When the Lights Shut Off: Kendrick Lamar and the Decline of the Black Blues Narrative, Rachel Kaadzi Ghansah, Los Angeles Review of Books

“I could easily tell you that Kendrick Lamar’s ‘Sing About Me, I’m Dying of Thirst’ is one of the best songs to come from hip-hop in the last few years, and since I like grand statements, I might even give him the decade. Lamar’s style is uncanny: at times when he raps it sounds like a Congo Square bamboula, fueled by inflated tears. His lyrics deal with his mortality, his fears, and the futility of street life, and his phrasing is such that he seems to both pause and dervish over his well-selected beats, but that is not what makes Kendrick Lamar’s work important. What makes him important is the way in which the autobiographical good kid m.A.A.d city is so novelistic and so eloquently anchored in the literary blues tradition of which Ellison wrote.”

And to lighten the mood, Mallory Ortberg, Male Novelist Jokes, The Toast

Q: How many male novelists does it take to screw in a lightbulb?

A: His alcoholism was different, because someday he was going to die.

EUROPEAN MYSTERY TELEVISION EVERYONE’S TALKING ABOUT AND YOU SHOULD JUST BUCKLE DOWN AND WATCH

The Returned (iTunes; currently airing on Sundance) is better than every mystery American television has thrown at us in the past five years.  Dizzying complexity and beautifully, eerily acted, I find myself wholly addicted.

Broadchurch (iTunes; Amazon) has the best lead detectives and a British setting (the Dorset coast) you’ve rarely seen.

The Fall (Netflix) is terrifying, features the X-Files’ Agent Scully (Gillian Anderson) as an unapologetically abrasive detective, and will also introduce you to Jamie Dornan, recently cast as the male lead in Fifty Shades of Grey.

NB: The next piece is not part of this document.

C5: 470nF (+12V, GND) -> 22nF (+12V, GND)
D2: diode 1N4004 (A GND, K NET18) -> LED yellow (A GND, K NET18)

Borgen (Amazon): Danish television is amazing television, and Borgen is the best evidence as to why.  Like House of Cards, only much better and mixed with The Wire….with a female president who isn’t a caricature.  One episode and you’ll be hooked.

GOOD OLD-FASHIONED BOOKS

Alice Munro, The Love of a Good Woman

Munro very deservedly won the Nobel Prize this year, and I’ve been celebrating by revisiting her short-story collections one by one, reading a story a night. The Love of a Good Woman is classic Munro and accessible to those who’ve never read her. The titular first story will very slowly, very precisely take your breath away.

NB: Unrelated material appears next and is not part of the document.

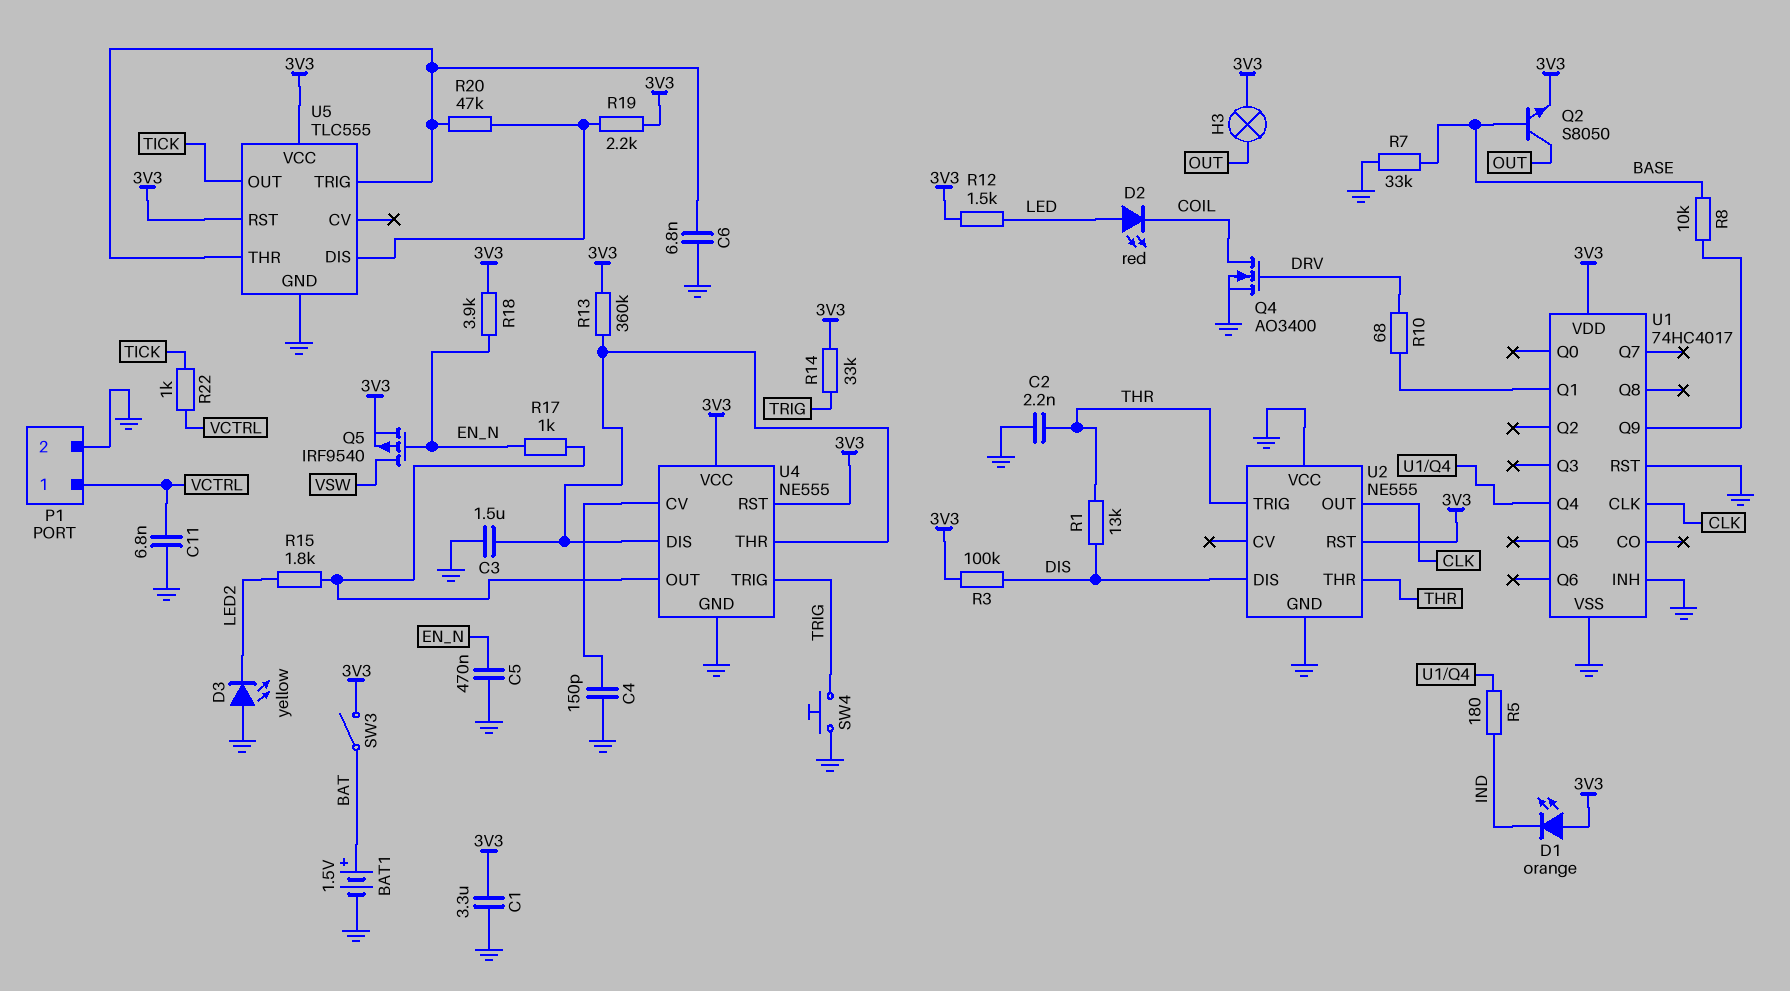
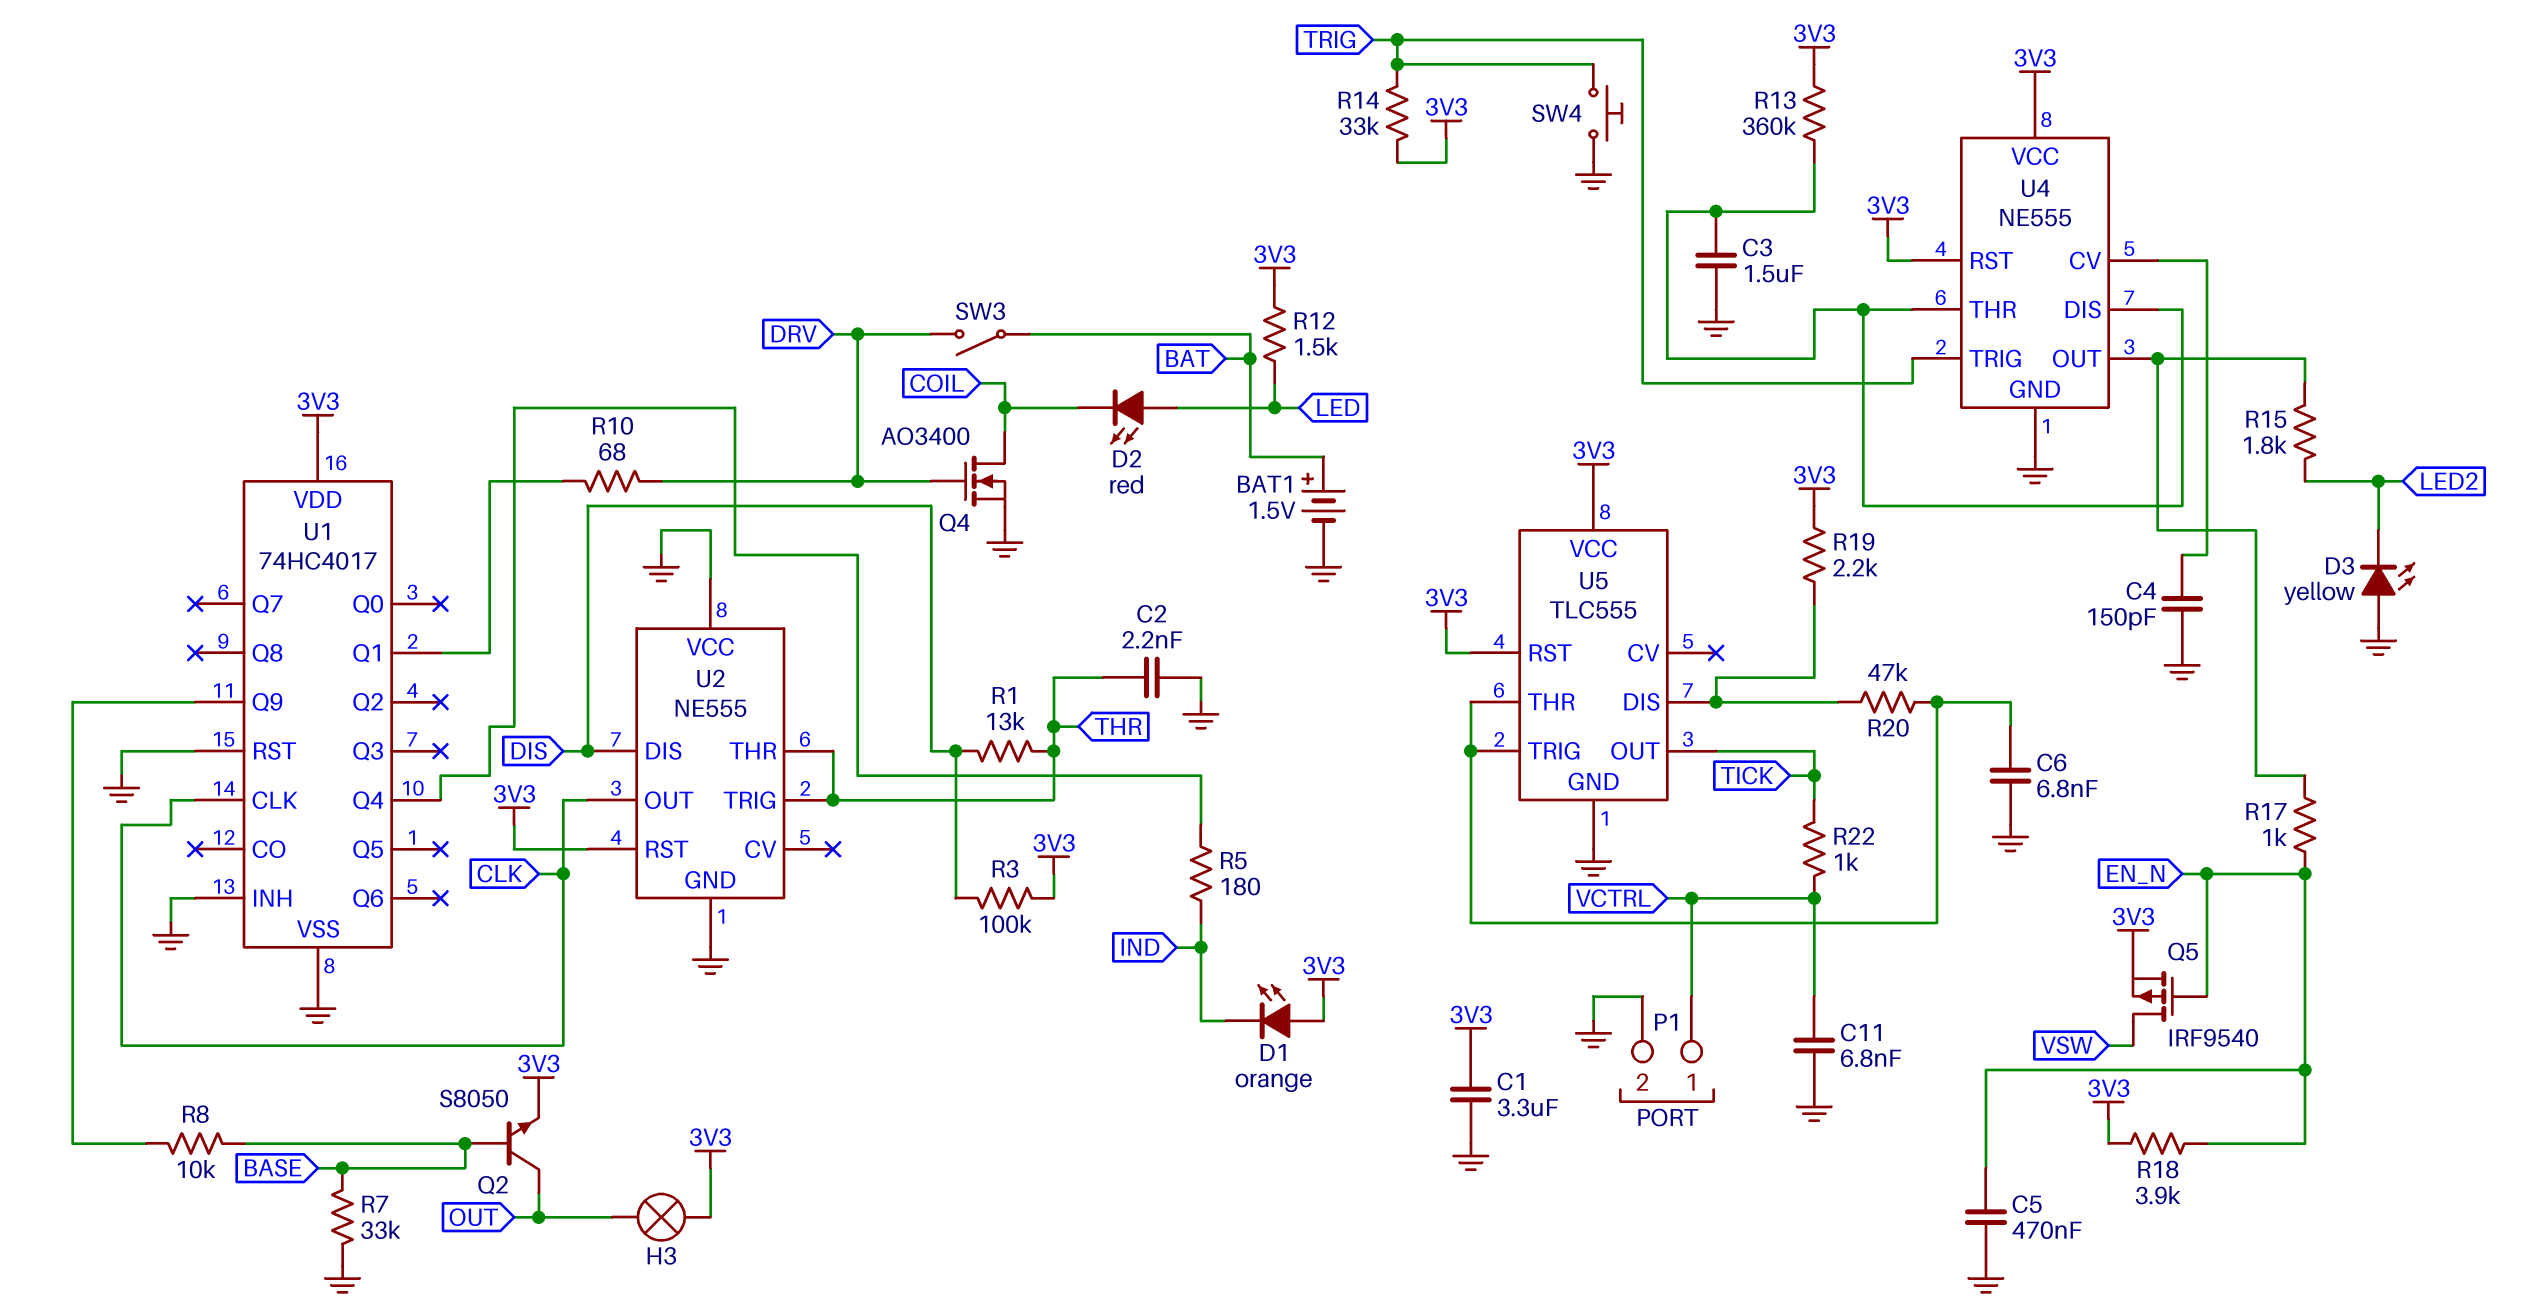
SW3: switch (3V3, BAT) -> switch (BAT, DRV)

Becky Cooper, Mapping Manhattan: A Love (and Sometimes Hate) Story in Maps by 75 New Yorkers

Exactly what it sounds like, exquisitely executed.  A perfect gift for any person who loves (and intermittently hates) New York.

Thomas Frank, The Conquest of Cool

If you like Mad Men or are in any way interested in understanding the sixties in a more profound way than as “the time of the hippies,” read this book. It’s an academic hybrid, which is just another way of saying that it’s very smart but you don’t need an advanced degree to read it: just curiosity about the dramatic shifts in advertising culture in the 1960s, and how those changes were both a reflection of and catalyst for the broader cultural changes we associate with the era. My Mad Men students loved it and so will you.

PHOTO ESSAYS THAT’LL STICK WITH YOU

Portraits of Albian Women Who Lived Their Lives as Men

Old Finnish People With Things On Their Heads

Photographer as Witness: A Portrait of Domestic Violence

AND A WEBSERIES TO KEEP YOU IN STITCHES

Best friends Katy & Katie offer “Just the Tips”—a series of videos in which they try out the internet’s advice so you don’t have to. They’re charismatic, clever, and roll-on-the-ground hilarious. Start with The Hunger Games Make-Up Tutorial and don’t stop until you’ve watched them all.